Liga Konferencji. Sytuacja Lecha Poznań w tabeli
Gdyby Lech do ostatniego gwizdka utrzymał skromne prowadzenie z Austrią Wiedeń, albo nawet odzyskał je w końcówce po strzale Joao Amarala, to dzisiaj sytuacja w grupie C byłaby jasna: oprócz liderującego Villarrealu awans wywalczyłby mistrz Polski.
Emocje przenoszą się jednak do szóstej, ostatniej kolejki. Walkę o awans stoczą Lech z izraelskim Hapoelem Beer Szewa. Nasz zespół pozostaje w uprzywilejowanym położeniu; wciąż jest wiceliderem grupy z dwoma punktami przewagi nad jedynym rywalem (Austria już wypisała się z walki o awans).
Lech w ostatniej kolejce podejmie Villarreal, z którym w Hiszpanii przegrał tylko 3:4, natomiast Hapoel zagra u siebie z Austrią. W Wiedniu padł bezbramkowy remis.
Tabela grupy C Ligi Konferencji.
- 1. Villarreal - 13 punktów, bramki 14-6 AWANS DO FAZY PUCHAROWEJ
- 2. Lech Poznań - 6 punktów, bramki 9-7 WALKA O AWANS
- 3. Hapoel Beer Szewa - 4 punkty, bramki 4-5 WALKA O AWANS
- 4. Austria Wiedeń - 2 punkty, bramki 2-11 BRAK SZANS NA AWANS
Liga Konferencji. Awans Lecha Poznań - scenariusze
Lech awansuje do 1/16 finału, jeśli Hapoel Beer Szewa zremisuje albo przegra z Austrią Wiedeń. Istnieją także inne scenariusze, premiujące Kolejorza. Jeżeli uda mu się pokonać Villarreal to nawet nie będzie musiał sprawdzać wyniku w Izraelu. Jeżeli natomiast przegra z Villarrealem, a Hapoel wygra z Austrią to niestety dojdzie do pożegnania z rozgrywkami.

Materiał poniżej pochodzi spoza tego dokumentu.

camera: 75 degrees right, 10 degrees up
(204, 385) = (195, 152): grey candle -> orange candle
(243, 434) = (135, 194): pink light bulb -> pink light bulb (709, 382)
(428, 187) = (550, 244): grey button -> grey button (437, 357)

A co się wydarzy, jeśli Lech zremisuje, a Hapoel wygra mecz? Tu sprawa jest bardziej skomplikowana. W przypadku równej liczby punktów w tabeli w pierwszej kolejności o miejscu decydują wyniki w meczach bezpośrednich. Lech zremisował z Hapoelem dwukrotnie, więc ten punkt regulaminu nie może decydować. Ani kolejny - czyli "różnica bramek w meczach bezpośrednich", bo było przecież 0:0 i 1:1.

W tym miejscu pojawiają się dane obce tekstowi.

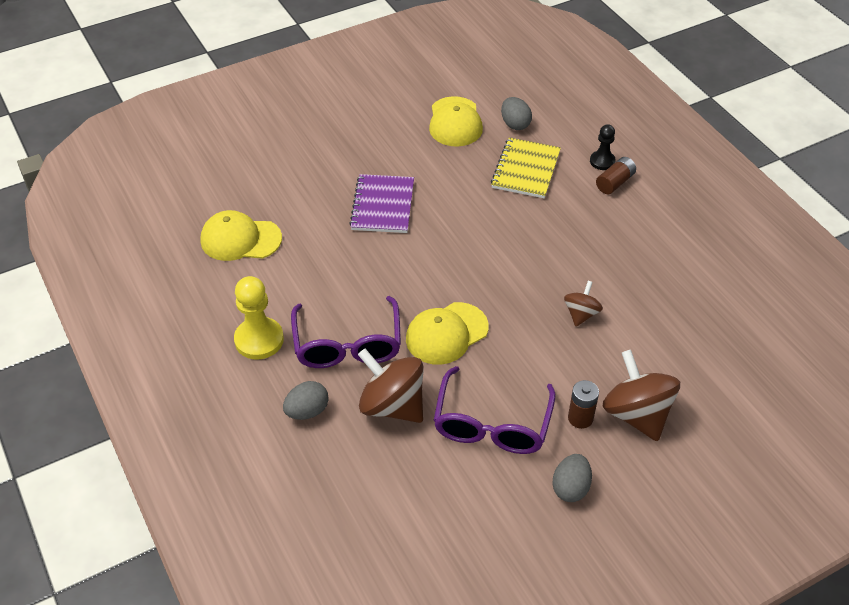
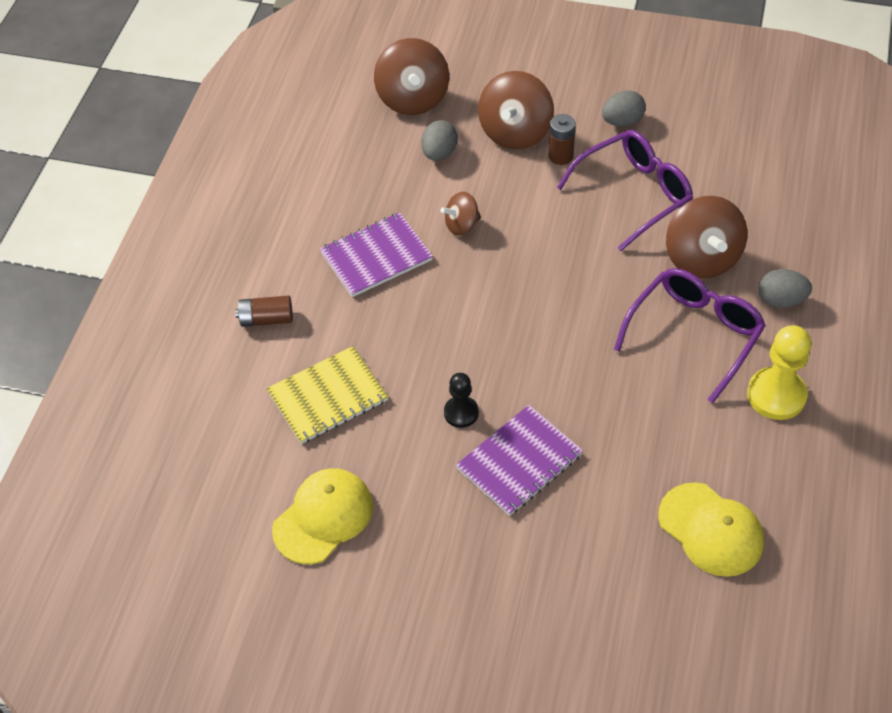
camera: 135 degrees left, 5 degrees up
(446, 333) = (595, 285): yellow cap -> none
(515, 124) = (265, 463): grey egg -> grey egg (439, 153)
(602, 161) = (244, 350): black pawn -> black pawn (461, 413)
(605, 257) = (376, 256): none -> purple notebook
(744, 387) = (413, 99): none -> brown spinning top

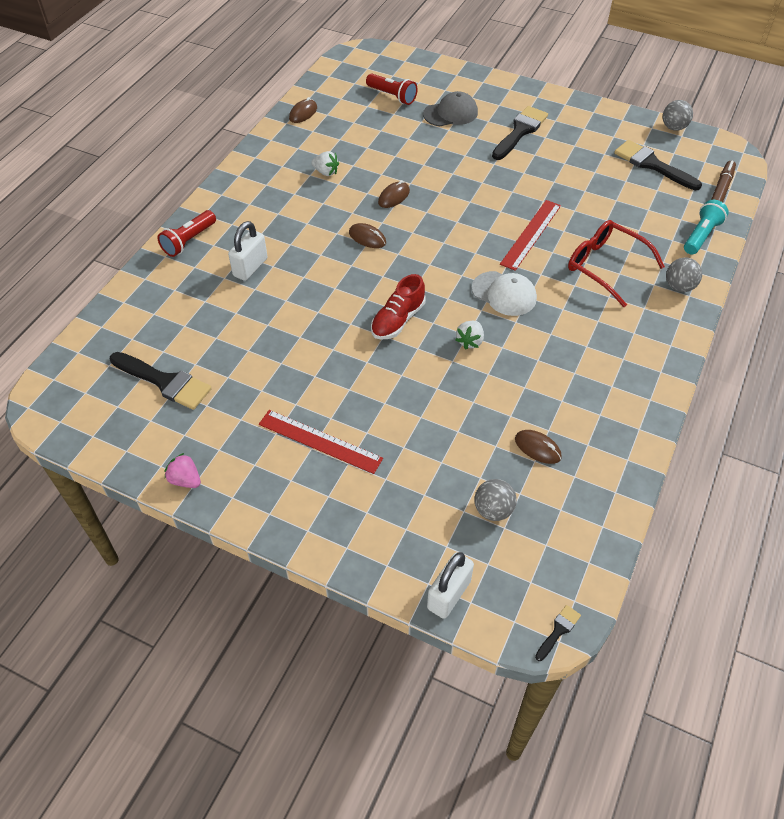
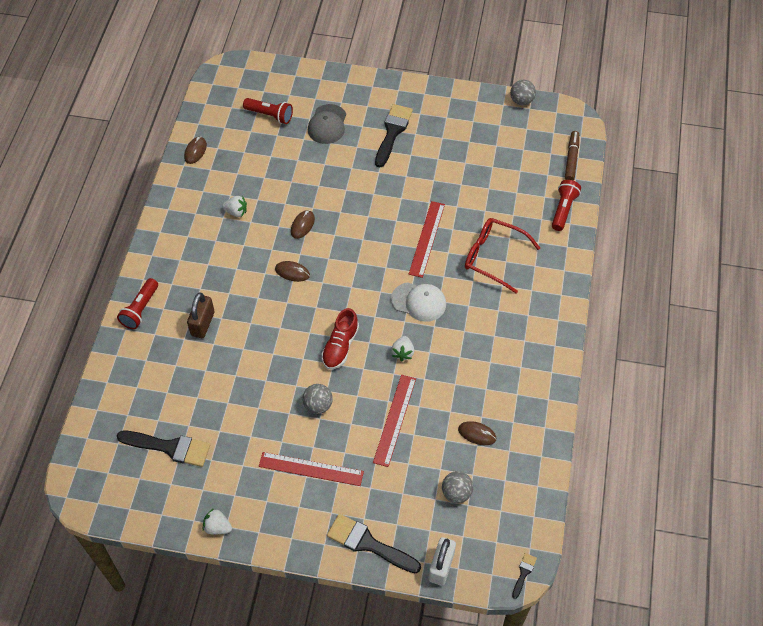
camera: 15 degrees left, 5 degrees up
(185, 480) = (217, 527): pink strawberry -> white strawberry
(250, 267) = (202, 324): white padlock -> brown padlock
(439, 410) = (395, 420): none -> red ruler
(450, 113) = (327, 124): grey cap -> grey cap turned 135 degrees clockwise
(652, 165) = (511, 145): black brush -> black brush (368, 544)
(679, 287) = (555, 264): grey ball -> grey ball (318, 405)
(701, 235) = (563, 209): turquoise flashlight -> red flashlight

Dlatego w tym scenariuszu najpewniej wiążący okazałby się czwarty zapis: o miejscu decyduje "różnica bramek w całej rundzie". Póki co Lech ma dwie bramki na plusie, a Hapoel jedną na minusie. Hapoel musiałby więc wbić aż cztery bramki Austrii, żeby znaleźć się przed Lechem. Gdyby Hapoel strzelił akurat trzy, czyli miałby taki sam bilans jak Lech, to uruchomiony zostałby... piąty punkt regulaminu, mówiący o premiowaniu zespołu z większą liczbą zdobytych bramek. Ten zapis na pewno dałby awans Lechowi.